Twelve Days of Christmas Review #5: The Family Stone (2005)

Esprit de famille
Not Pictured: Human Decency

Subgenre:  Comedy-Drama

Summary:  An executive invites his conservative girlfriend to spend Christmas with his free-spirited family.

Review:  The Family Stone is one of those ensemble-cast Christmas comedies, a category that has almost become a subgenre in recent years.  It’s supposed to remind us of our own families around the holidays – thank God it didn’t remind me of mine.

Sarah Jessica Parker plays Meredith, a career woman who’s so uptight – how uptight is she? – she’s so uptight, she asks for separate bedrooms for her and her boyfriend!  Meanwhile, her boyfriend’s family is so progressive – how progressive are they? – they’re so progressive that they have a gay deaf son – whose boyfriend is black!  Naturally, this leads to a clash of personalities, but in the end, the family learns to accept the new arrival, et cetera, et cetera.

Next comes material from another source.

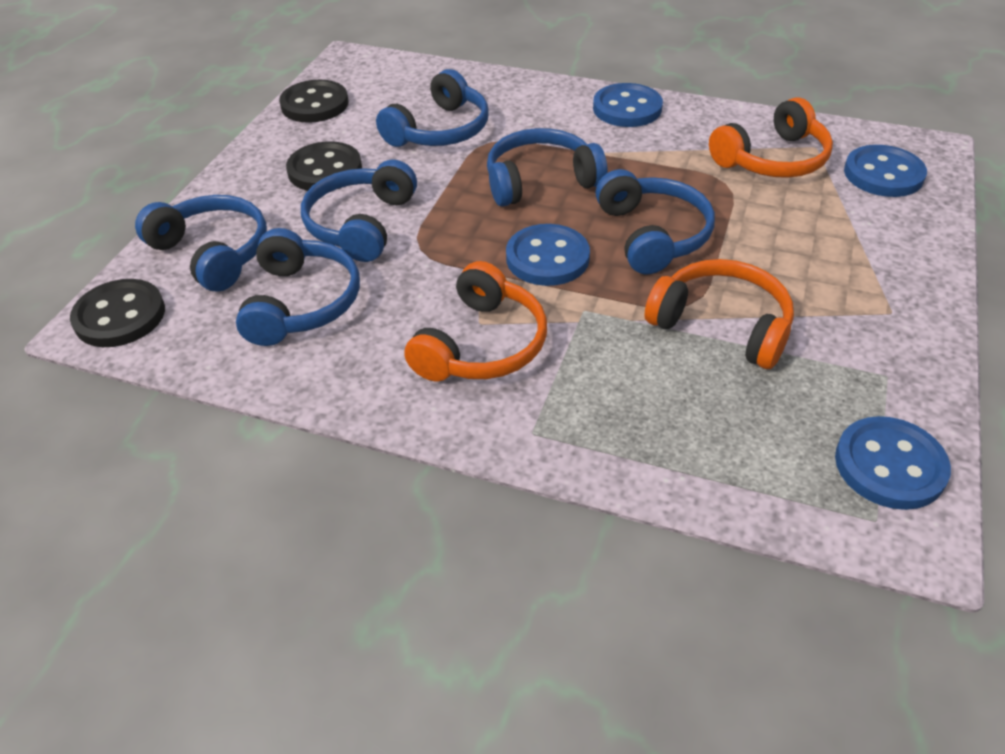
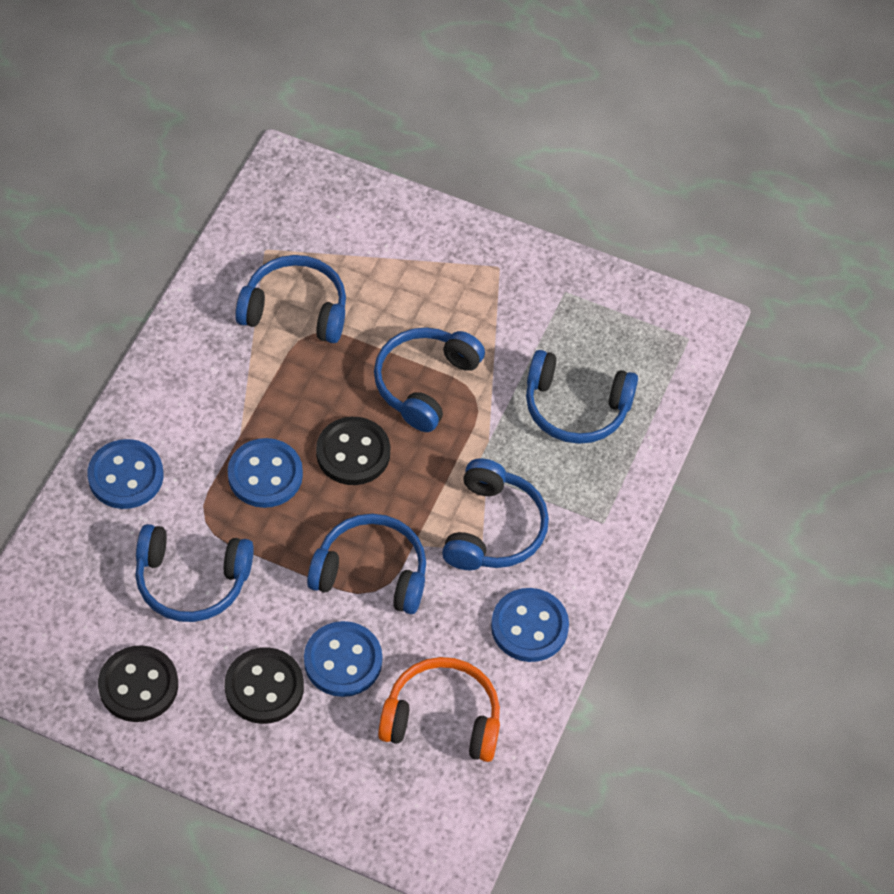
orange headphones: 3 -> 1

The main problem with The Family Stone is that nearly every character is thoroughly unlikable.  The standout here is Rachel McAdams’s casually sadistic sister, who takes every opportunity to insult and demean her future sister-in-law.  In fact, almost all of the Stone family has no qualms ganging up on, mocking, and criticizing Meredith, oftentimes to her face.  The movie tries to write this off as quirkiness, but it’s nothing less than genetically linked sociopathy.

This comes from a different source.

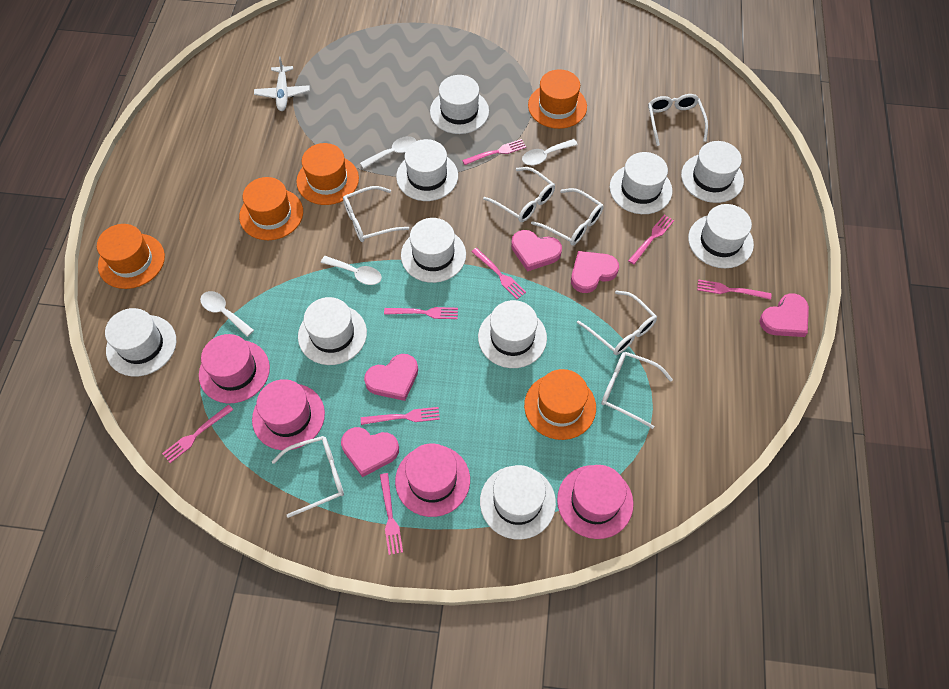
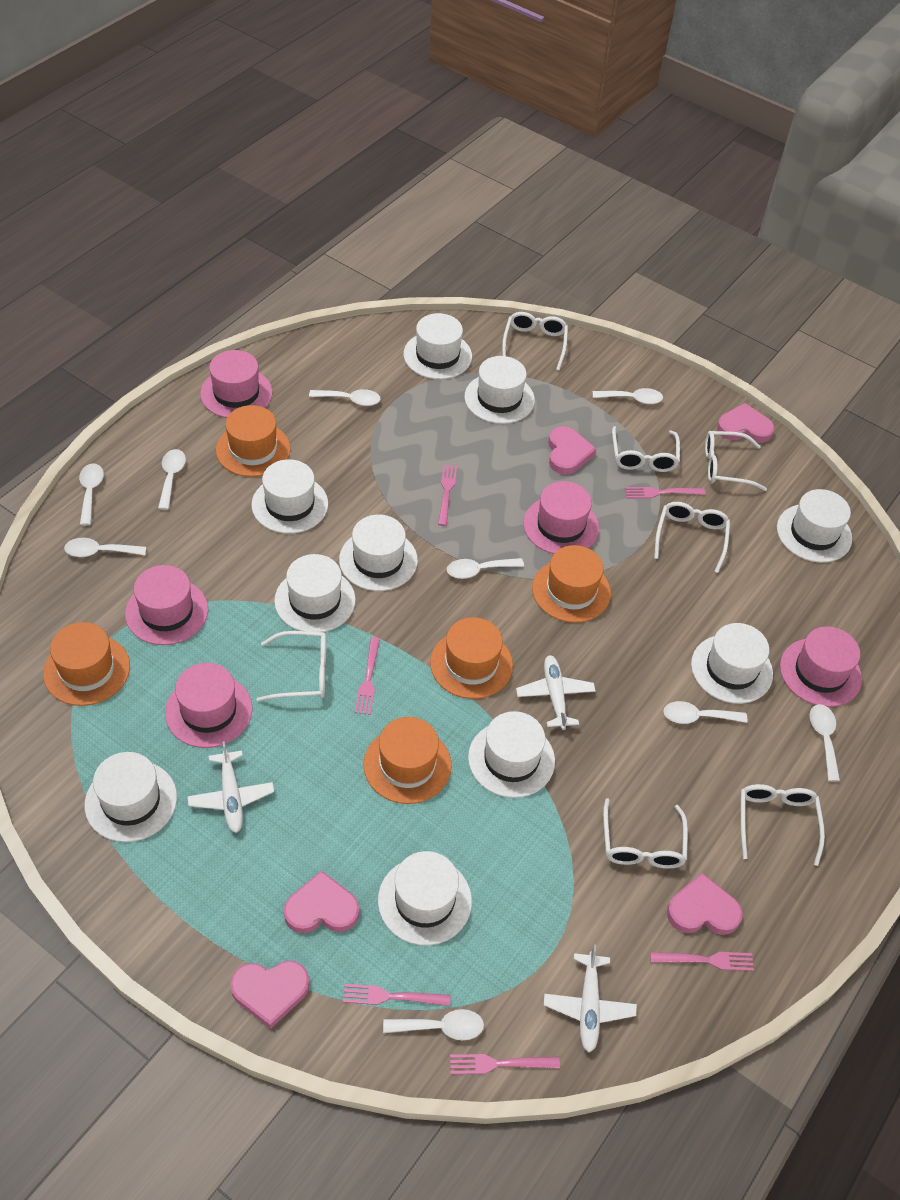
pink fork: 8 -> 6
pink hat: 4 -> 5
white plane: 1 -> 3
white spoon: 4 -> 9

The Family Stone bills itself as a comedy-drama, but for some reason thinks the way to achieve that mix is to convulsively jerk back and forth between serious confrontations (Meredith offended the whole family!) and wacky hijinks (Meredith left afterwards – but she backed her car into a snow bank!).  In its third act, the movie abandons both comedy and drama in favor of an all-out sap fest, complete with breast cancer, crying, and more than a few “sad people” montages.  By the end, we’re supposed to feel for these characters, but seeing how most of them have been established as complete assholes, there’s no reason why we should.

The Verdict:  I can’t think of a more deserving target for the wet bandits than The Family Stone.  I give it three insufferably inhuman in-laws out of ten.